The Most Valuable Commodity I Know

Every morning, we run The Narrative Machine on the past 24 hours worth of financial media to find the most on-narrative (i.e. interconnected and central) stories in financial media. It’s not a list of best articles or articles we think are most interesting … often far from it.

But for whatever reason these are articles that are representative of some sort of chord that has been struck in Narrative-world.

Commentary: Sell-side research struggles to show its worth   [Pensions & Investments]

It’s been more than a year since the European Union’s Markets in Financial Instruments Directive II regulation forced asset managers with EU interests to unbundle research payments from the trading commissions they pay to brokerages.

So far, what we’ve learned from the new transparent pricing model is that the availability of research significantly outweighs the buy side’s need for it. Look no further than BlackRock slashing its Europe, Middle East and Africa research budget by 60% in 2018, or the Financial Conduct Authority’s claim that MiFID II saved U.K. equity investors more than $200 million in its first year alone.

Now, the regulation is colonizing the United States. U.S. asset managers from Wellington Management, T. Rowe Price and Invesco — each responsible for about $1 trillion in assets — have lobbied U.S. regulators to bring MiFID II ashore.

What’s the most valuable commodity Gordon Gekko knows?


How valuable is Wall Street research? How much information does Wall Street research have?


The MIFID II regulations in force throughout Europe – which require banks to charge real money for their research and not allow them to “bundle” research with higher trading costs borne by the end client – have been as much of a disaster for the banks’ business models as negative interest rates. Well, maybe not THAT bad, but pretty darn disastrous. Every sell-side research department was always a loss-leader. Now they are loss-disasters, with zero positive externalities. Now they’re just an endless black hole of costs. So they’re being slashed to oblivion.

What MIFID II revealed is that sell-side research just isn’t worth much. It’s just not. And now it’s inexorably coming to the US market, which means that every sell-side analyst on the Street today needs to be polishing their resume.

As if they weren’t already.

Why is sell-side research valueless? As Gordon Gekko would tell you, because it contains no information. See, there are two and only two buy-side use cases for sell-side research.

  1. To crib the spreadsheet model and put it in your own report.
  2. To get access to management at conferences and site trips.

That’s it.

So now that I can download a spreadsheet model for every company from FactSet or Bloomberg … now that management has zero desire to appear, much less say something with information, at investment conferences … well, you see where we’re going here.

Oh, you thought someone cared about the OPINION of the sell-side research analyst? You thought someone cared about the ANALYSIS of the sell-side research analyst?

Bwaahahahahahahaha. Hoo-boy, that’s a good one.

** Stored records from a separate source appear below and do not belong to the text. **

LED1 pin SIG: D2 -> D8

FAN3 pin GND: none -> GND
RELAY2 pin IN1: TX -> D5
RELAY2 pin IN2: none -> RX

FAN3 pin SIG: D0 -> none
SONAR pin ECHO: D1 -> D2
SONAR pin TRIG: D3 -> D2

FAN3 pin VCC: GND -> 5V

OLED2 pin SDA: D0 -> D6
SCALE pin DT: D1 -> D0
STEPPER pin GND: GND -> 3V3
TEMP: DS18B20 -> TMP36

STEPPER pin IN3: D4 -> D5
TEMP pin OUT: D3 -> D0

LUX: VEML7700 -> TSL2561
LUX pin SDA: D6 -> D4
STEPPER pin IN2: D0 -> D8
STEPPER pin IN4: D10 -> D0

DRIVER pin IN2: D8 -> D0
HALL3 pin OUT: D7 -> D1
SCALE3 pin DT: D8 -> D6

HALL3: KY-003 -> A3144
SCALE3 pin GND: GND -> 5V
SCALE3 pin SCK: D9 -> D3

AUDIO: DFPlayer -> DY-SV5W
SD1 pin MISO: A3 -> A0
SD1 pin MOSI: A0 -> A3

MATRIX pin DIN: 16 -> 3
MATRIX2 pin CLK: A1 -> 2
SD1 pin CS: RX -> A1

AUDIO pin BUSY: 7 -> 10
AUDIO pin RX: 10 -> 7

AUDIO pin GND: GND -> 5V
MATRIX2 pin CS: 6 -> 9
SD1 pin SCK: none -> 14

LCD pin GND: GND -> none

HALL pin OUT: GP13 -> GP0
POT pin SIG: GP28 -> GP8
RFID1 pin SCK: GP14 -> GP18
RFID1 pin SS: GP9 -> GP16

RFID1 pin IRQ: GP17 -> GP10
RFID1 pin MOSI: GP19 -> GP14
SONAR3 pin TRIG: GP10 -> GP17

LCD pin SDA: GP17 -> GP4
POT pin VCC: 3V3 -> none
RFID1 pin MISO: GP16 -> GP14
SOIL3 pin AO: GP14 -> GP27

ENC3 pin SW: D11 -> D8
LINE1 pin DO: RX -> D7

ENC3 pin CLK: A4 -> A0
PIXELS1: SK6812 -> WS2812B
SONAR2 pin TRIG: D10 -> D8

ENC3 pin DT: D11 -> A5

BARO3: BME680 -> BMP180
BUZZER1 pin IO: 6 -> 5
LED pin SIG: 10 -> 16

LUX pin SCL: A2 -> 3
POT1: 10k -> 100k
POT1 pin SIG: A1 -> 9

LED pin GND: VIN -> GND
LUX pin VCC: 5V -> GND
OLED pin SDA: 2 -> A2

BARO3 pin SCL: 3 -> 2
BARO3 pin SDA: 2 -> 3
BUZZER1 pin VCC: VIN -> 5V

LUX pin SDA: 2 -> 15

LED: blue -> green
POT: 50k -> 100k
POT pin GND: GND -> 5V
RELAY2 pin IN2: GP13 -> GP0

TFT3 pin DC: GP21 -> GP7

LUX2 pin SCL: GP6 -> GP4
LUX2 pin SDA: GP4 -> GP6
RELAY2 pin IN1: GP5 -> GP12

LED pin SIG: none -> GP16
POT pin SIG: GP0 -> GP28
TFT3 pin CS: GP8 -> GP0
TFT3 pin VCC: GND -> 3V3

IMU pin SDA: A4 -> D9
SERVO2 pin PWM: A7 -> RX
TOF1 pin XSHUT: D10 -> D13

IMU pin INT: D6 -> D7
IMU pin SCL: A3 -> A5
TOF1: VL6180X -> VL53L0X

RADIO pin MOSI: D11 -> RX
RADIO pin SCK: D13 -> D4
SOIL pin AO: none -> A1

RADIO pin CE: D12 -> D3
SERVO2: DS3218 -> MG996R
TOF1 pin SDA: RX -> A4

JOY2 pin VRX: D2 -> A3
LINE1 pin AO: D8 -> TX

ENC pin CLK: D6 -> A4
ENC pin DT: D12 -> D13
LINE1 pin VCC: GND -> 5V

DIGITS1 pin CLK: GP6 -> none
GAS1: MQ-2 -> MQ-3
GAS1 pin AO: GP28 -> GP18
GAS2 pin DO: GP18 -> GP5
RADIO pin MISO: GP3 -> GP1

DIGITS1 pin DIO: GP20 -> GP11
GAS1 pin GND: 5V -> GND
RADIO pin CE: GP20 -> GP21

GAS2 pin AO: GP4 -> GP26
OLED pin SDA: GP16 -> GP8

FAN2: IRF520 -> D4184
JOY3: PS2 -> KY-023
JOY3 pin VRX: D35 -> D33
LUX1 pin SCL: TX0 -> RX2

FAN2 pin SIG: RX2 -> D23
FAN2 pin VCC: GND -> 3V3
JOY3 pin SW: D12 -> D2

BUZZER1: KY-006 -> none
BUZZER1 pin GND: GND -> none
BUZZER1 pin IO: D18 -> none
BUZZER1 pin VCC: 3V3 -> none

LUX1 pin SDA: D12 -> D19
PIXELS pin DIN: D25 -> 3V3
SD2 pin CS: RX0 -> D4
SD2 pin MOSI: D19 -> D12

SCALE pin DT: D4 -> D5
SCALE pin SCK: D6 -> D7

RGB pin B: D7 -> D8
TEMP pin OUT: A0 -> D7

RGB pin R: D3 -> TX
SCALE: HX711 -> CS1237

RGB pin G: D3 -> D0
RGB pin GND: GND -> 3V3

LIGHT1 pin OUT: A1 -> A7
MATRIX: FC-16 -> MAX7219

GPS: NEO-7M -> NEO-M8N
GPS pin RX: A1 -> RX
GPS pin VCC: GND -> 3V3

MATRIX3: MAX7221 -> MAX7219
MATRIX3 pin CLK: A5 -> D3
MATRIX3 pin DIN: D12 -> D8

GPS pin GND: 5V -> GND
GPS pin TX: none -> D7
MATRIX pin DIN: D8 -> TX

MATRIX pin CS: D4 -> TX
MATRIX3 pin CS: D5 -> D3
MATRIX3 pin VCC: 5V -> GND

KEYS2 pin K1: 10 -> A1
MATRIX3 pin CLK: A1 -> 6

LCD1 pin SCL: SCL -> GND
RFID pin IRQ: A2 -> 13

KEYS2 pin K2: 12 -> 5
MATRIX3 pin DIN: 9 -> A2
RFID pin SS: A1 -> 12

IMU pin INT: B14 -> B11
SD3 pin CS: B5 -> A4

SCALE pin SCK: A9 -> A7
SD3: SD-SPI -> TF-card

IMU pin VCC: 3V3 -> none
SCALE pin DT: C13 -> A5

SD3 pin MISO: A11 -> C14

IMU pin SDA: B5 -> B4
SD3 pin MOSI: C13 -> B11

As the old (and correct) buy-side saying goes: In a bull market you don’t need an analyst, and in a bear market they’ll kill you.

What is the function of sell-side analysts today? To create stories that drive trading volume. To support those stories by maintaining a suitable media presence. It’s a miserable job. Because you are sooooo replaceable. And you’re a cost-center for the mothership, no different than the IT support department. Which you may have noticed was outsourced years ago.

Sorry, guys, but it’s going to get worse – a LOT worse – when MIFID II comes to New York. Which it is.